In definitiva, dunque, il ricorso della parte civile va accolto, dal momento che la pronuncia resa dalla Corte territoriale comportava necessariamente la condanna alle statuizioni civili, discendente sia dalla declaratoria di prescrizione che dalla applicazione della causa di non punibilità di cui all’art. 131-bis cod. pen.; e tale pronuncia, come si è detto, è stata radicalmente omessa.

L’annullamento, ai sensi dell’art. 622 cod. proc. pen., comporta il rinvio della decisione al giudice civile competente per valore in grado di appello.

3. È inammissibile, in quanto manifestamente infondato, il ricorso dell’imputato.

3.1. Il ricorrente non contesta le modalità di determinazione del tempo necessario a prescrivere, cui. si è attenuta la Corte di appello nell’individuare il termine di prescrizione del reato di cui al capo A, ma ritiene che la prescrizione, pur non ancora maturata al momento della lettura del dispositivo, dovesse tuttavia essere dichiarata dalla Corte di appello, essendo destinata a maturare nel termine per la redazione della sentenza ai sensi dell’art. 544, comma 3, cod. proc. pen.
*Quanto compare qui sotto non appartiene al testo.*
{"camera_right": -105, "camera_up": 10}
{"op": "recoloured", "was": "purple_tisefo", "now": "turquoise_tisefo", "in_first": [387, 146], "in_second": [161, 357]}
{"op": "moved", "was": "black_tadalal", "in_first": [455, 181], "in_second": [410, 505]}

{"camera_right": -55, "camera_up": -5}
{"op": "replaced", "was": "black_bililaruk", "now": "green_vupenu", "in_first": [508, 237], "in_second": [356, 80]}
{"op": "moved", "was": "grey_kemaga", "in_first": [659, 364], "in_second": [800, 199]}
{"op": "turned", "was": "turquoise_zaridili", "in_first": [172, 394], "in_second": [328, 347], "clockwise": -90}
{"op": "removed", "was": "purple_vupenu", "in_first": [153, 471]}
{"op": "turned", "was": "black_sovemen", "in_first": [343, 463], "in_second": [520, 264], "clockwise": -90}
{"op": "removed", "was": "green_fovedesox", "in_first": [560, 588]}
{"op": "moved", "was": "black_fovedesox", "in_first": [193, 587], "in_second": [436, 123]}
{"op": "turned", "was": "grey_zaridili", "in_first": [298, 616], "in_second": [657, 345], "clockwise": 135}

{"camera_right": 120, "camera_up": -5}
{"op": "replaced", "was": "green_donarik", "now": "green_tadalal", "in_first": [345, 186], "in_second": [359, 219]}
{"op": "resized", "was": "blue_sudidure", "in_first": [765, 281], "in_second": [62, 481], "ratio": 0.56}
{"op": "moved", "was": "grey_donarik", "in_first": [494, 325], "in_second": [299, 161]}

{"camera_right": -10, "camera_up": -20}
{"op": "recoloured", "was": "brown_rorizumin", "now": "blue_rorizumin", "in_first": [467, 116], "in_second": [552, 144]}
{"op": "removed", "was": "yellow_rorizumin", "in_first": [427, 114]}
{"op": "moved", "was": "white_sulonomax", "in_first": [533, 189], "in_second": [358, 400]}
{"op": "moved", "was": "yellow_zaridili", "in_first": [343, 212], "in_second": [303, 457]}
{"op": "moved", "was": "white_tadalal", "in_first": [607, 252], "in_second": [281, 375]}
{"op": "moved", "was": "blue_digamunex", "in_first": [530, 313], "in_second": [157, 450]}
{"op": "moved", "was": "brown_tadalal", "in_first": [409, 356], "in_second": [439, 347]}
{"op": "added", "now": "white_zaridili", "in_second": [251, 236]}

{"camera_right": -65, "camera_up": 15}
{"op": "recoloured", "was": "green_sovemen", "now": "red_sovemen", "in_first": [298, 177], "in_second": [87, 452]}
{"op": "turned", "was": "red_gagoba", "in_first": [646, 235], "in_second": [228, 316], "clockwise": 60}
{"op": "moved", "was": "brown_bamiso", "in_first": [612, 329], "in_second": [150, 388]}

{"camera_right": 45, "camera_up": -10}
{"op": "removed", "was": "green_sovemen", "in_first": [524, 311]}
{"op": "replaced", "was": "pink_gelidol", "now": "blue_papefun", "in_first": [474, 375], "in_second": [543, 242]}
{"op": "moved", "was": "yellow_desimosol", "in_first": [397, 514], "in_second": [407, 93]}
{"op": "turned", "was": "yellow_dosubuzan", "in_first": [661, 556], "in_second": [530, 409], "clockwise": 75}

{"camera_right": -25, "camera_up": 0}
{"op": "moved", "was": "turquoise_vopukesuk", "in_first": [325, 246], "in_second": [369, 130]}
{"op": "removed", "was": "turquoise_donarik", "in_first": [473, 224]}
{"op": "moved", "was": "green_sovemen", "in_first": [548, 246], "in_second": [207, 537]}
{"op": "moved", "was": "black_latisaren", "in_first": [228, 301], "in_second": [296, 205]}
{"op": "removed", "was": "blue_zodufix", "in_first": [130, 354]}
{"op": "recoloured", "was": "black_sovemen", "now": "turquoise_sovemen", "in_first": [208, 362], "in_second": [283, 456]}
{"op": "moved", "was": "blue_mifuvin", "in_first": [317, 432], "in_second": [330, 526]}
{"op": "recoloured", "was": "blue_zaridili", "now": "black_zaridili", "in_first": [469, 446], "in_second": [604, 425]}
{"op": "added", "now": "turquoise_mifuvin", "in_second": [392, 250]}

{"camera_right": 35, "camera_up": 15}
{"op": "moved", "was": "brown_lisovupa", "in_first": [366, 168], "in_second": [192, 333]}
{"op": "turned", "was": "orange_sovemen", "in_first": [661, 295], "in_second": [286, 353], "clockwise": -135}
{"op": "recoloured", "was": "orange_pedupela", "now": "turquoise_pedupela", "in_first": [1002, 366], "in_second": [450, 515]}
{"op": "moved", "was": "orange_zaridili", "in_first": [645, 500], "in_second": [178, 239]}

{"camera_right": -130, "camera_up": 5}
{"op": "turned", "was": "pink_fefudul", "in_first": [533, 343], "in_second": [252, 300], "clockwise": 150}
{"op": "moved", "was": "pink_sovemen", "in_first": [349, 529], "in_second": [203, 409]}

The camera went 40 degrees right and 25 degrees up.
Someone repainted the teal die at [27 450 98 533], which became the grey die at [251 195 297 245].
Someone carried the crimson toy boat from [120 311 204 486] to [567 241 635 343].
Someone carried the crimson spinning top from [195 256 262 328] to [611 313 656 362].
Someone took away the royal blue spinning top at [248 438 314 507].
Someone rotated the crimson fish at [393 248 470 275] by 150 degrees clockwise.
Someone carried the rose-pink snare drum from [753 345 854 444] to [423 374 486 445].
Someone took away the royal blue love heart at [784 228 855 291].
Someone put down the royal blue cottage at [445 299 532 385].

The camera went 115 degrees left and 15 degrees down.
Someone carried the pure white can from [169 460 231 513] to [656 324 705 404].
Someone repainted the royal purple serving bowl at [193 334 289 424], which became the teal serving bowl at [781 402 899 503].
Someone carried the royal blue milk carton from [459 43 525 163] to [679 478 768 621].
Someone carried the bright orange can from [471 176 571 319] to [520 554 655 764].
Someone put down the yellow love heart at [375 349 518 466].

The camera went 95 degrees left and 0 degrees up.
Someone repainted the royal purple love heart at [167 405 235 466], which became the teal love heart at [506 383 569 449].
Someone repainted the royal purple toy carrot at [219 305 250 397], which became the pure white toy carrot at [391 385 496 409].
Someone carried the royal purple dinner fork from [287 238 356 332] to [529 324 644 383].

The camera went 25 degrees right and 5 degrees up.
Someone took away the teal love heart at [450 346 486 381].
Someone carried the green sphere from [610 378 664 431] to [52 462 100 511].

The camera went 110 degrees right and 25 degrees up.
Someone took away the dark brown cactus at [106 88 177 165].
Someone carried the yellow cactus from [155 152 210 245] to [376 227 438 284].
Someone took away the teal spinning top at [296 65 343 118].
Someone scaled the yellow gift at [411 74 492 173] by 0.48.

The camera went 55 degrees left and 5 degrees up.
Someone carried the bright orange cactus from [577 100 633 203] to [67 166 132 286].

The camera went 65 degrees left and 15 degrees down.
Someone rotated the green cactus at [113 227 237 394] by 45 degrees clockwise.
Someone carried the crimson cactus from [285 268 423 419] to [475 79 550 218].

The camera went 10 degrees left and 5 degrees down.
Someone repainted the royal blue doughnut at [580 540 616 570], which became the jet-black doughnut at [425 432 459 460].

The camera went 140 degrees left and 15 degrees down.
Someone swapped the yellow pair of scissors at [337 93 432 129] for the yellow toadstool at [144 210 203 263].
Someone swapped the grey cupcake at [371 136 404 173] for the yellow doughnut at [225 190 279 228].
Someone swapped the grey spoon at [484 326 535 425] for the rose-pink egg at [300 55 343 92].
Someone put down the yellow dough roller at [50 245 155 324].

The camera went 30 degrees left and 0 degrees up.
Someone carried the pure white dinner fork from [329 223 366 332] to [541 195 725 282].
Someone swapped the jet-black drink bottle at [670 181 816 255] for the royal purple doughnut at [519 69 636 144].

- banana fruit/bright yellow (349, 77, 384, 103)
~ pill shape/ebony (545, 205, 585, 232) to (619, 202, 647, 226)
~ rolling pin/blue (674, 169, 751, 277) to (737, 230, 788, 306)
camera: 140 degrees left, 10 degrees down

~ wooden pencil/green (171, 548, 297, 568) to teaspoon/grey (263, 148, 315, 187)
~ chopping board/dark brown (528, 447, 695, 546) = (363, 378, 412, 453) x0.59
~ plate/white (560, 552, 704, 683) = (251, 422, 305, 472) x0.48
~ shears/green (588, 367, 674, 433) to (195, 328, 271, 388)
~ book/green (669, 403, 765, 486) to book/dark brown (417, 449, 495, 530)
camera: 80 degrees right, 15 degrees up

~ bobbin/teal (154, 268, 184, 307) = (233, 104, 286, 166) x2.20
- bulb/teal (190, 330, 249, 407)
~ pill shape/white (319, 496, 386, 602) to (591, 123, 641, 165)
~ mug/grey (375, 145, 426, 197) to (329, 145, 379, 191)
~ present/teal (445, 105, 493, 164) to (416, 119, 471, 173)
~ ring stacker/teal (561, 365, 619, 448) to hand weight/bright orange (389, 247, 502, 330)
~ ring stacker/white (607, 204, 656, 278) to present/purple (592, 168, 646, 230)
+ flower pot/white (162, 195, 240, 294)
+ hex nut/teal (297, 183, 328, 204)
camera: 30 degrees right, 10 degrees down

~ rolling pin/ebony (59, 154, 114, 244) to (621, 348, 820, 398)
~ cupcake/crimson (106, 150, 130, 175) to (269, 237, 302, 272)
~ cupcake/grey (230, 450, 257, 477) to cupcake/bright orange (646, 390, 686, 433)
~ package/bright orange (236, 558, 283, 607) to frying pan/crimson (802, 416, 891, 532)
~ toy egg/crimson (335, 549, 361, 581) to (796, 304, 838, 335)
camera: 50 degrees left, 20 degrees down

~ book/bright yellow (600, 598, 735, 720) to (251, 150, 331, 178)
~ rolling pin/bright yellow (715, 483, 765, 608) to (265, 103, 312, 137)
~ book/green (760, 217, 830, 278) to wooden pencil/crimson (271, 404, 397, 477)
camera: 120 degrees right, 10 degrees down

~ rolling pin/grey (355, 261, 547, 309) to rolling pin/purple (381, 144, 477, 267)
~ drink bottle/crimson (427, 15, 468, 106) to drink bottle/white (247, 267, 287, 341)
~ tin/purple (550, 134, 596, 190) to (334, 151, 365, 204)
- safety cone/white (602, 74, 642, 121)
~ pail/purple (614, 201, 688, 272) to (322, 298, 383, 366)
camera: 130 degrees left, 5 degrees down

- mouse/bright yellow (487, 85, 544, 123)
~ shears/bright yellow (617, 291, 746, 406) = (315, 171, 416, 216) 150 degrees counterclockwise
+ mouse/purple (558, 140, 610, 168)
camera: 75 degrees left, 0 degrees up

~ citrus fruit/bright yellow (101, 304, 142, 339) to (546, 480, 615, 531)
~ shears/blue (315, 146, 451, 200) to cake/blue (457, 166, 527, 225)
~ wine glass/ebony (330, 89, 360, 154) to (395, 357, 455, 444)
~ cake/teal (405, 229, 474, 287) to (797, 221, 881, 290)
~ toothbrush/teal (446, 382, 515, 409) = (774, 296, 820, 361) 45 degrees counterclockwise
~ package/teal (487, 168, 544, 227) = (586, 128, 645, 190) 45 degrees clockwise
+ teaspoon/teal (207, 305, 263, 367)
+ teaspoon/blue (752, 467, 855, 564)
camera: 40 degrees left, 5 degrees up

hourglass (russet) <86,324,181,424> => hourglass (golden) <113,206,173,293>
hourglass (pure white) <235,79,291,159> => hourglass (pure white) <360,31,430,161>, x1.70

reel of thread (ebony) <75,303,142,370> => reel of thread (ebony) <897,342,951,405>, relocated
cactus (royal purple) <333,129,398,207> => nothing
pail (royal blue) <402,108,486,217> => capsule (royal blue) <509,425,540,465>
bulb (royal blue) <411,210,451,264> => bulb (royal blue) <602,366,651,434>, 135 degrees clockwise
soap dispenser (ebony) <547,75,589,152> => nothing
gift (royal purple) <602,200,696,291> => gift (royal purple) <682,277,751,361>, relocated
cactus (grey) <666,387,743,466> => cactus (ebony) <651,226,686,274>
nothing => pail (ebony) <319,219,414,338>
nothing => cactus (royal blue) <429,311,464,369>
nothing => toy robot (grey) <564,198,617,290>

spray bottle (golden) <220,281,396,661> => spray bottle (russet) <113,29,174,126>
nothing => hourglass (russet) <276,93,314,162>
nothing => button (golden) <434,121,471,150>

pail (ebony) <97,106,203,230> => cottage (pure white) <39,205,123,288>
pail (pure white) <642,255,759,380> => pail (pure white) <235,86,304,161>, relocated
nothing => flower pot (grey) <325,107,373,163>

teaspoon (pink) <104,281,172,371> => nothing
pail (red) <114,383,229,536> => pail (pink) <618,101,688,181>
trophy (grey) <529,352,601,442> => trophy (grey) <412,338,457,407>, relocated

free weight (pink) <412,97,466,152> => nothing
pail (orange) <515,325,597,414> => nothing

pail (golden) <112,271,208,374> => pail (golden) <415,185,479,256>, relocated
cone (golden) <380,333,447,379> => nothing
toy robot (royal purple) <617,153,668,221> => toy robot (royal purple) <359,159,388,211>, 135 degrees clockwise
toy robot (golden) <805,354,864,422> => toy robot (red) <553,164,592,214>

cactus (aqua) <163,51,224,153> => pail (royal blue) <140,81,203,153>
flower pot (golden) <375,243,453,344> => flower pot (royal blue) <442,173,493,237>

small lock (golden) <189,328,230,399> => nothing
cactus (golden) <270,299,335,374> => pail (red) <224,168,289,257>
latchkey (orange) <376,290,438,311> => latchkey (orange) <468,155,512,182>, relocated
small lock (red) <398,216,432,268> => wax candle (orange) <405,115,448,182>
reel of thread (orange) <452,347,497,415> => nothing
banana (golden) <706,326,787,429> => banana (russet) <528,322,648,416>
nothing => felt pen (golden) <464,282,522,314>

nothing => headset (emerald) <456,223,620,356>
Va invece ribadito che «ai fini del computo della prescrizione rileva il momento della lettura del dispositivo della sentenza di condanna e non quello successivo del deposito della stessa (In applicazione del principio, la Corte ha escluso che il reato si fosse prescritto, in quanto il termine relativo era decorso nelle more tra la lettura del dispositivo e il deposito della sentenza)» (Sez. 2, n. 46261 del 18/09/2019, omissis, Rv. 277593; conf.: Sez. 1, n. 20432 del 27/01/2015, omissis, Rv. 263365; Sez. 7, n. 38143 del 13/02/2014, omissis, Rv. 262615; Sez. 3, n. 18046 del 09/02/2011, omissis, Rv. 250328; Sez. 5, n. 46231 del 04/11/2003, omissis, Rv. 227575).

Né, naturalmente, la Corte di cassazione può dichiarare la prescrizione del reato di cui al capo A, nemmeno ai sensi dell’art. 609, comma 2, cod. proc. pen., dal momento che l’inammissibilità del ricorso impedisce l’instaurazione di un valido rapporto processuale di impugnazione (cfr., in motivazione, Sez. U, n. 12602 del 17/12/2015, dep. 2016, omissis, Rv. 266818; Sez. U, n. 23428 del 22/03/2005, omissis, Rv. 231164; Sez. U, n. 33542 del 27/06/2001, omissis, Rv. 219531); il disposto dell’art. 129 cod. proc. pen., coordinato con l’art. 609, comma 2, cod. proc. pen., «si rende operativo, in quanto abbia avuto esito positivo il previo scrutinio sulla ammissibilità dell’impugnazione» (Sez. U, n. 40150 del 21/06/2018, omissis, Rv. 273551, in motivazione).

3.2. L’ulteriore profilo che il ricorso lamenta corrisponde non già ad un’omessa pronuncia, bensì ad un mero errore materiale per omissione, in cui la Corte di appello è ancora una volta caduta laddove, nel dispositivo, non ha riportato la statuizione in merito alla prescrizione del reato di cui al capo B. Sul punto, come si è visto, la motivazione è chiara e dunque tale da prevalere sul dispositivo (cfr. per tutte Sez. 3, n. 2351 del 18/11/2022, dep. 2023, omissis, Rv. 284057).

Al rimedio dell’errore, però, la Corte di cassazione non può provvedere, in ragione dell’inammissibilità del ricorso dell’imputato (cfr. art. 130, comma 1, cod. proc. pen.); sicché l’istanza ai sensi dell’art. 130 cod. proc. pen. va rivolta al giudice che ha pronunciato il provvedimento contenente l’errore.

4. Alla declaratoria di inammissibilità del suo ricorso consegue, ai sensi dell’art. 616 cod. proc. pen., la condanna dell’imputato al pagamento delle spese processuali e al versamento della somma, ritenuta congrua, di euro tremila alla cassa delle ammende.

P.Q.M.

Annulla la sentenza impugnata limitatamente all’omessa pronunzia sulle statuizioni civili e rinvia al giudice civile competente per valore in grado di appello.

Dichiara inammissibile il ricorso dell’imputato, che condanna al pagamento delle spese processuali e della somma di euro tremila in favore della Cassa delle ammende.